Numerous studies have demonstrated a potential link to K-ras and the NADPH oxidase proteins, most notably NOX1 and NOX4. K-ras has been shown to strongly induce NOX1 expression in a fibroblast cell line and knockdown of NOX1 blocked Ras-dependent anchorage independence and tumor formation (30). Transfection with an antisense oligonucleotide to NOX4 inhibited NOX activity and reactive oxygen species in pancreatic cancer (2). Our study differs from the study of Vaquero and colleagues (2) since they investigated growth stimulated increases in reactive oxygen species and NOX4. Our present study did not utilize growth factor stimulation, but an immortalized pancreatic ductal epithelial cell line (H6c7) originally derived from normal pancreas, the isogeneic cell lines derived that express K-ras, and human pancreatic cancer cells that express K-ras. Thus, a novel finding in our present study demonstrates presence of the NOX2 protein in pancreatic tumor cells and tumorigenic cells from the H6c7 cell line that express K-ras, but the absence of NOX2 in the non-tumorigenic pancreatic ductal epithelial cell line H6c7. Knockdown of NOX2 resulted in decreased O2·− levels and decreased clonogenic survival. Regulation of NOX2 involves the cytosolic subunits p47phox, p67phox, p40phox, as well as the small GTPase Rac1 (31). Interestingly, DNA microarray and RT-PCR has demonstrated that Rac1 is upregulated in pancreatic cancer (32). Additionally, activation of Rac1-dependent O2·− generation in pancreatic cancer cells that express mutant K-ras leads to pancreatic cancer cell proliferation (33).
Pancreatic ductal epithelial cells are the cell of origin for pancreatic ductal adenocarcinoma. Our finding that H6c7 pancreatic ductal epithelial cells that express K-ras and form tumors in mice have increased levels of O2·−, is consistent with the hypothesis that cancer cells, relative to normal cells, may demonstrate increased steady-state levels of reactive oxygen species including O2·−. Aykin-Burns et al. demonstrated increased oxidation of the fluorescent probe dihydroethidine in both human colon and breast cancer cells when compared with that in normal cells (34). In addition, the tumor cell lines tested were more sensitive to oxidation-induced cytotoxicity. Thus, cancer cells may demonstrate excess production of reactive oxygen species and may provide a biochemical target to exploit for therapy. Our study further adds evidence for a biochemical target to exploit for therapy by demonstrating that scavenging O2·− could have potential for treatment.

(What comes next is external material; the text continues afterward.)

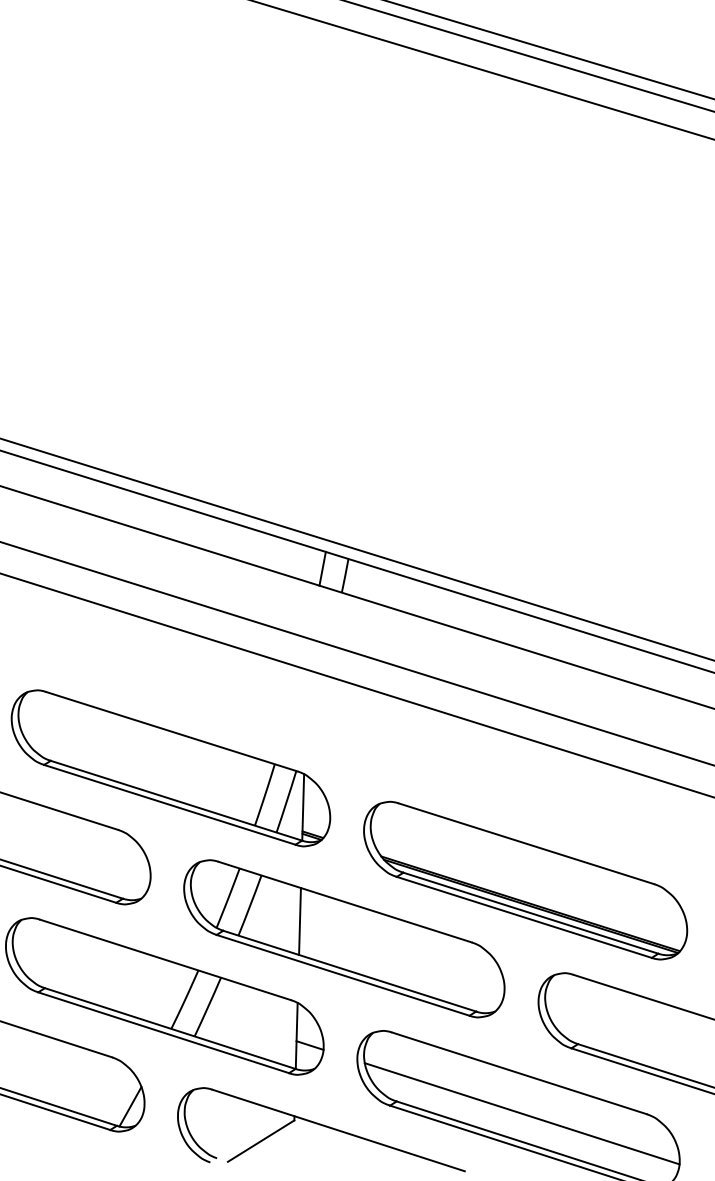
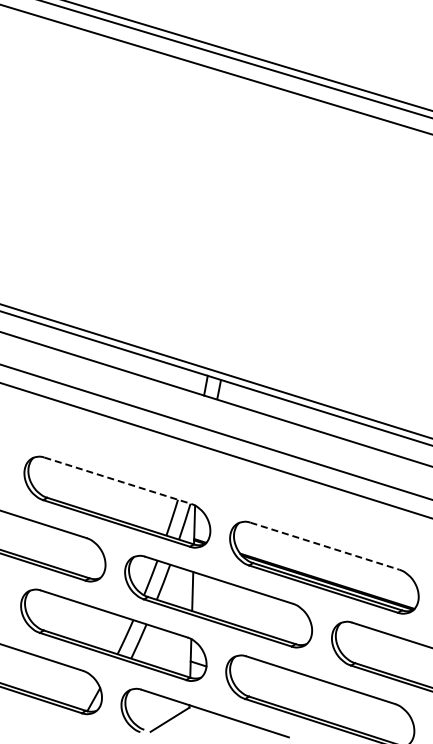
line: (172, 731) -> (118, 480), solid -> dashed
line: (527, 844) -> (325, 546), solid -> dashed
line: (522, 1113) -> (322, 703), removed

In summary, K-ras oncogene in pancreatic ductal epithelial cells correlates with increased non-mitochondrial-generated superoxide. NOX2 may be a source of non-mitochondrial O2·− in pancreatic cancer cells. Inhibiting NOX2 or scavenging O2·− with molecular biological techniques that increase SOD expression at or near the cell membrane, or pharmacologically with Tempol treatment, will inhibit the malignant phenotype.
Supported by NIH grants CA137230 and CA115438, the Medical Research Service, Department of Veterans Affairs, and the Susan L. Bader Foundation of Hope.